Asteroid Sample's Return to Earth Led by NASA Langley

When a newly announced NASA mission to collect an asteroid sample returns to Earth, all eyes will be on the last few minutes of the seven-year flight.

This phase of the OSIRIS-REx mission announced this week is called entry, descent and landing, and it's the job of NASA's Langley Research Center in Hampton, Va., to make sure it works.

"At this point the asteroid sample has traveled millions of miles, and it will take a lot of precision to bring it back safely," said Jill Prince, a Langley aerospace engineer working on the mission.

conceptual image of OSIRIS-RExConceptual image of OSIRIS-REx. Credit:NASA/Goddard/University of Arizona

"The entire science is in that capsule," she said. "That's a lot riding on the entry descent and landing."

NASA announced the OSIRIS-REx mission May 25. The mission will launch in late 2016 and return to Earth seven years later carrying pieces of asteroid RQ36, which orbits the sun.

When it returns, the capsule carrying the sample will enter the planet's atmosphere at 30,000 miles per hour and begin a controlled descent to its target at the Utah Test and Training Range near Salt Lake City.

"What we do is make sure the spacecraft lands accurately and safely," Prince said.

Entry, Descent and Landing

That's where years of research by Langley scientists and engineers will be put to the test.

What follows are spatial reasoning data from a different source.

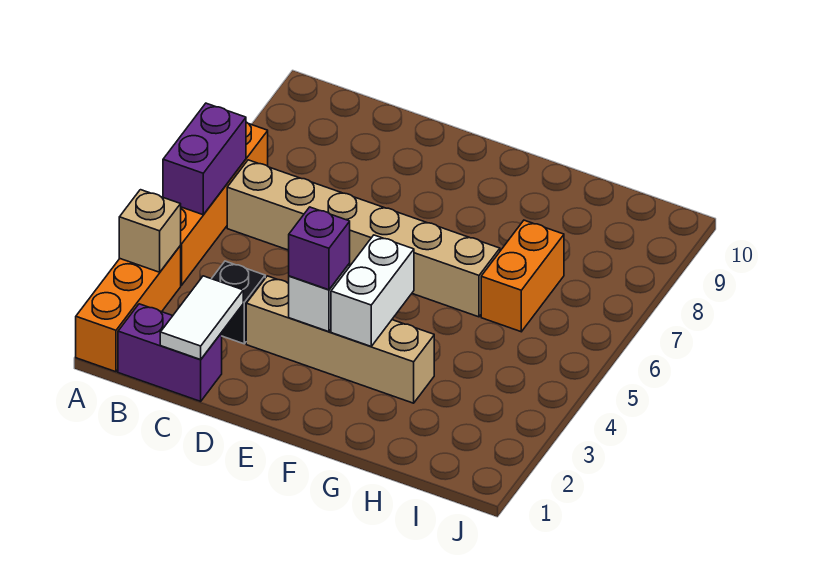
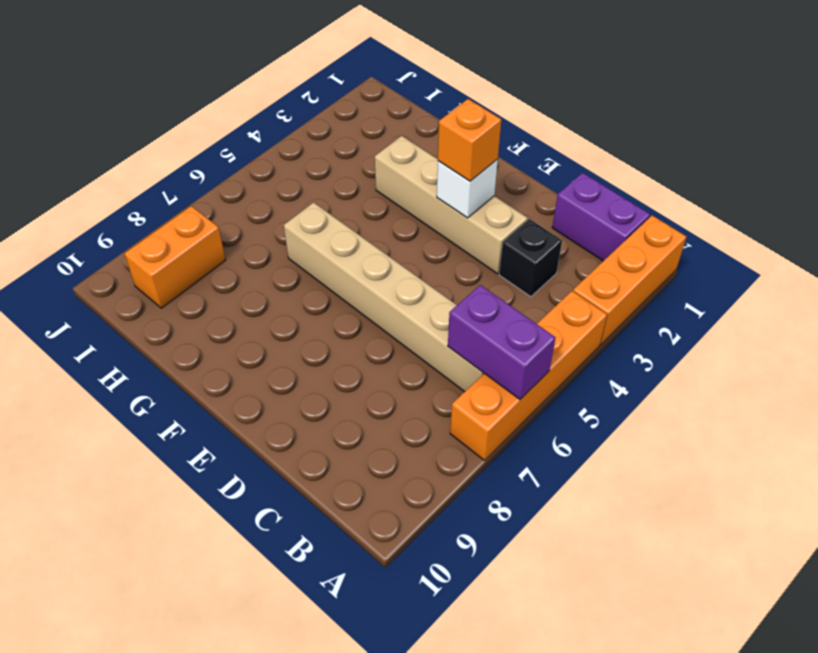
tan brick A3 level 2 -> none
purple brick A5:A6 level 2 -> purple brick A6:B6 level 2
white tile C1:C2 level 2 -> none
purple brick E3 level 3 -> orange brick E3 level 3
white brick F3:F4 level 2 -> none
orange brick H6:H7 level 1 -> orange brick I8:I9 level 1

"This work is a specialty of Langley," said Eric Queen, lead Langley engineer for the mission. "We've been called to assist in other similar atmospheric-entry vehicles at Earth, Venus, Mars, and Titan (the largest moon of Saturn)."

"OSIRIS-REx is most similar to the Stardust mission, which successfully collected comet samples that Langley engineers helped deliver safely to Earth in 2006," Queen added.

Langley researchers will draw from decades of expertise in aerodynamics, aerothermodynamics, flight dynamics, and mission design. Prior to return of the sample, Langley engineers will develop a Sample Return Capsule (SRC) aerodynamic database and perform trajectory simulations to assess the capsule's health, and also accurately determine the final landing location in Utah.

Asteroids are leftovers formed from the cloud of gas and dust that collapsed to form our sun and the planets about 4.5 billion years ago. They contain the original material from the solar nebula, which can tell us about the conditions of our solar system's birth.

After traveling four years, OSIRIS-REx will approach the near-Earth asteroid. Within three miles of it, the spacecraft will begin six months of surface mapping. The science team then will pick a location from where the spacecraft's arm will take a sample. The spacecraft gradually will move closer to the site, and the arm will extend to collect more than two ounces of material for return to Earth in 2023. The mission, excluding the launch vehicle, is expected to cost about $800 million.

Asteroid Holds Clues to Origins

Back on Earth, the sample capsule will be taken to NASA's Johnson Space Center in Houston. The material will be removed and delivered to a dedicated research facility following stringent planetary protection protocol. Precise analysis will be performed that cannot be duplicated by spacecraft-based instruments.

RQ36 is some 1,900 feet in diameter or roughly the size of five football fields. The asteroid, little altered over time, is likely to represent a snapshot of our solar system's infancy. The asteroid also is likely rich in carbon, a key element in the organic molecules necessary for life. Organic molecules have been found in meteorite and comet samples, indicating some of life's ingredients can be created in space. Scientists want to see if they also are present on RQ36.

The mission will accurately measure the "Yarkovsky effect" for the first time. The effect is a small push caused by the sun on an asteroid, as it absorbs sunlight and re-emits that energy as heat. The small push adds up over time, but it is uneven due to an asteroid's shape, wobble, surface composition and rotation.

For scientists to predict an Earth-approaching asteroid's path, they must understand how the effect will change its orbit. OSIRIS-REx will help refine RQ36's orbit to determine its trajectory and devise strategies to mitigate possible Earth impacts from celestial objects.

OSIRIS-REx stands for Origins Spectral Interpretation Resource Identification Security Regolith Explorer. It is a NASA New Frontiers mission led by Principal Investigator Michael Drake of the University of Arizona. The spacecraft will be managed by NASA Goddard Space Flight Center in Greenbelt, Md., and built by Lockheed Martin Space Systems in Denver.